To those who have not heard, an unarmed young black guy named Michael Brown in Ferguson, Missouri was shot for jaywalking. According to the witness, his only crime was in trying to argue with the cop who approached him. I grew up around cops, and not one of the cops I knew would have shot a kid for a little lip. In my mind, I put one of them behind the wheel of the cop car that night.

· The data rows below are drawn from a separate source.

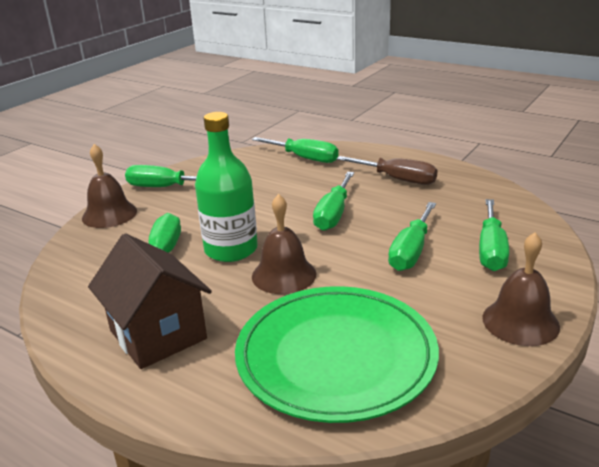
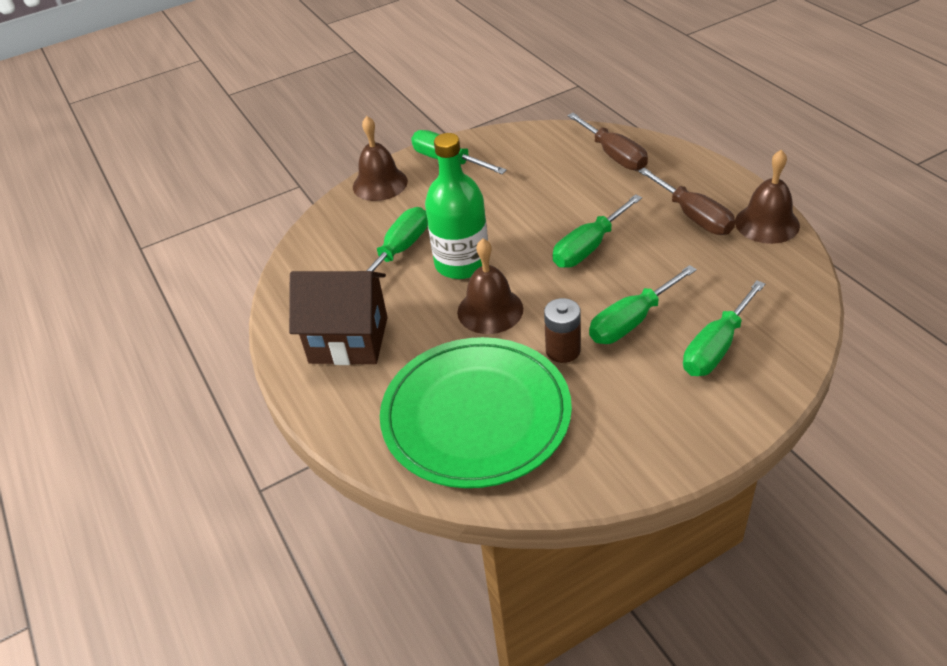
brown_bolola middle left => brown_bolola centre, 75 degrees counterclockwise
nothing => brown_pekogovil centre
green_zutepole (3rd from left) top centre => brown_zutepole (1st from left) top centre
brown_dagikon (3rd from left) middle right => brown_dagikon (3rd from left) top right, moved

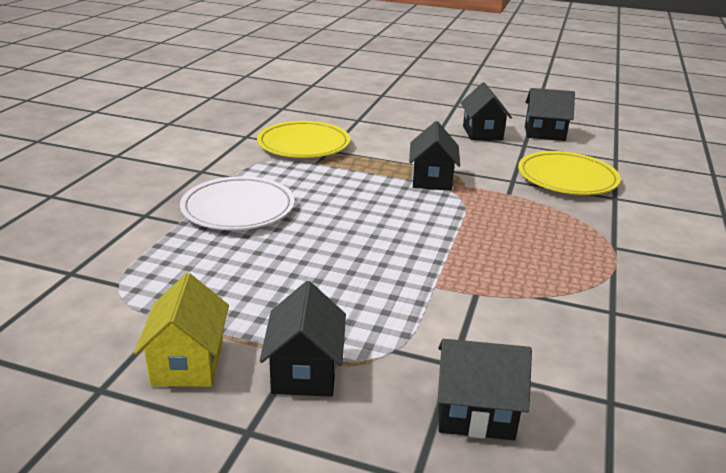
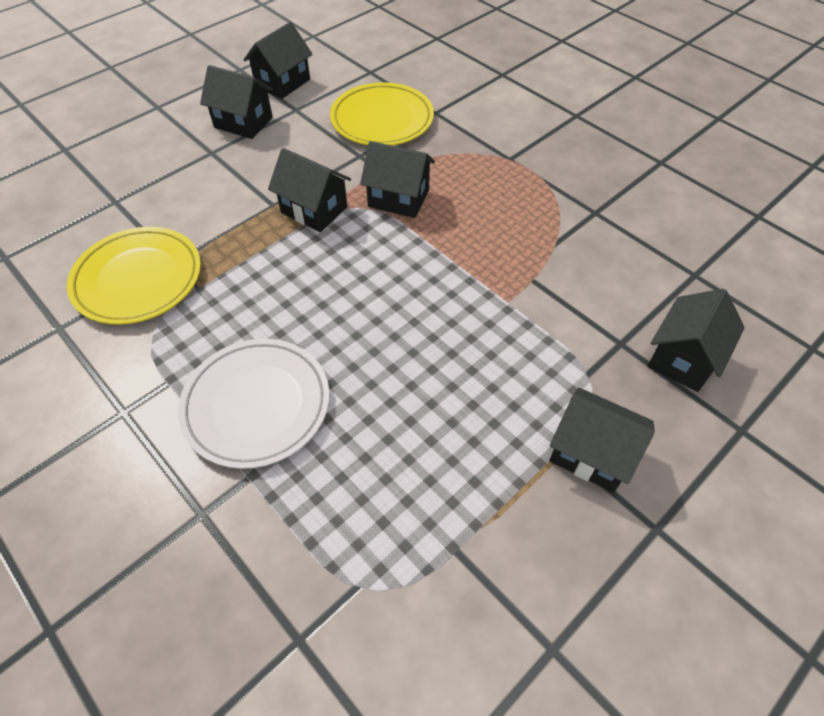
nothing => black_bolola (4th from left) top centre
yellow_bolola bottom left => nothing

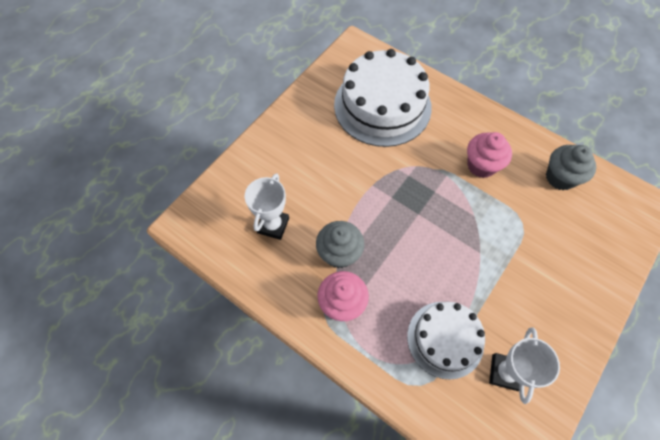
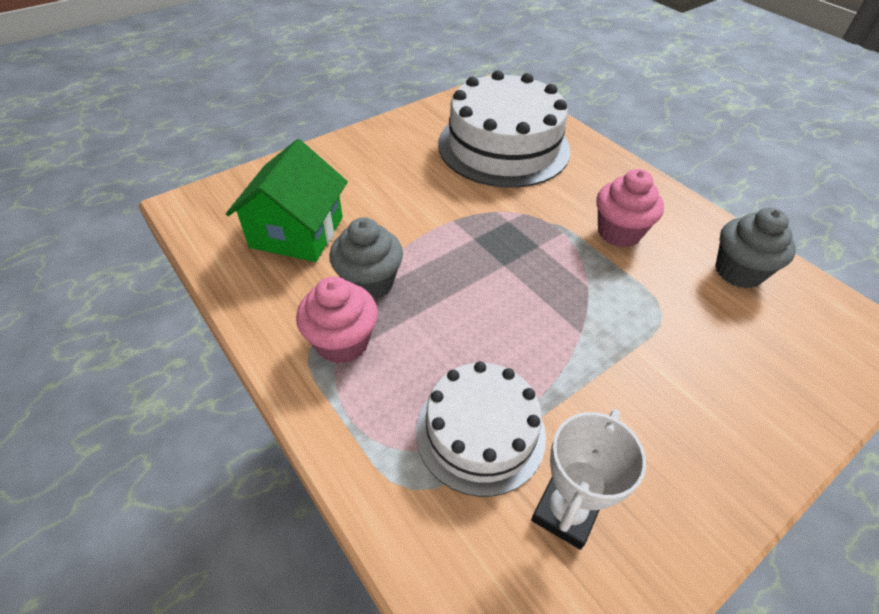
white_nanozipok (1st from left) centre => green_bolola top left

    Officer Mucklow turned onto Green street. It was a quiet night. Two young black men were walking down the middle of the street. He had seen them around before, they were local kids. He wasn't sure, but he thought they both lived somewhere along this block. He eased the cop car slowly up parallel with them.
    "Hi, guys."
    "Hey, man."
    "Do me a favor and get up on the sidewalk."
    "We live just up there." The kid pointed to a house a few doors down.
    "Still, it'd be nice if you got up on the sidewalk."
    "I don't see why. There aren't any cars out. You just like bossing people around. We're almost home anyway."
    Mucklow smiled. "Tell you what. It's a slow night. I'm going to drive up to the end of the block. I'm going to wait there. If you two haven't gone home, if you're still walking in the middle of the street by the time you get to me, I'll give you each a fifty-dollar jaywalking ticket. How's that sound?"
    Without another word, Mucklow pulled out ahead of the kids. He drove down to the end of the block and got out of his car with his ticket book in his hand.
    The kids were still defiant, they continued to walk in the street...until they came to their houses. They each went inside.
    Mucklow got in his car and drove away. Quiet night.


There is also a chance that the real Officer Mucklow would not have said a word to the kids, it being a small town, no traffic on the side streets. Knowing Lloyd Mucklow, growing up across the alley from him as a kid, if he even turned down that street, he would have passed the kids in his patrol car, giving them both a friendly wave as he did so.


......................................................................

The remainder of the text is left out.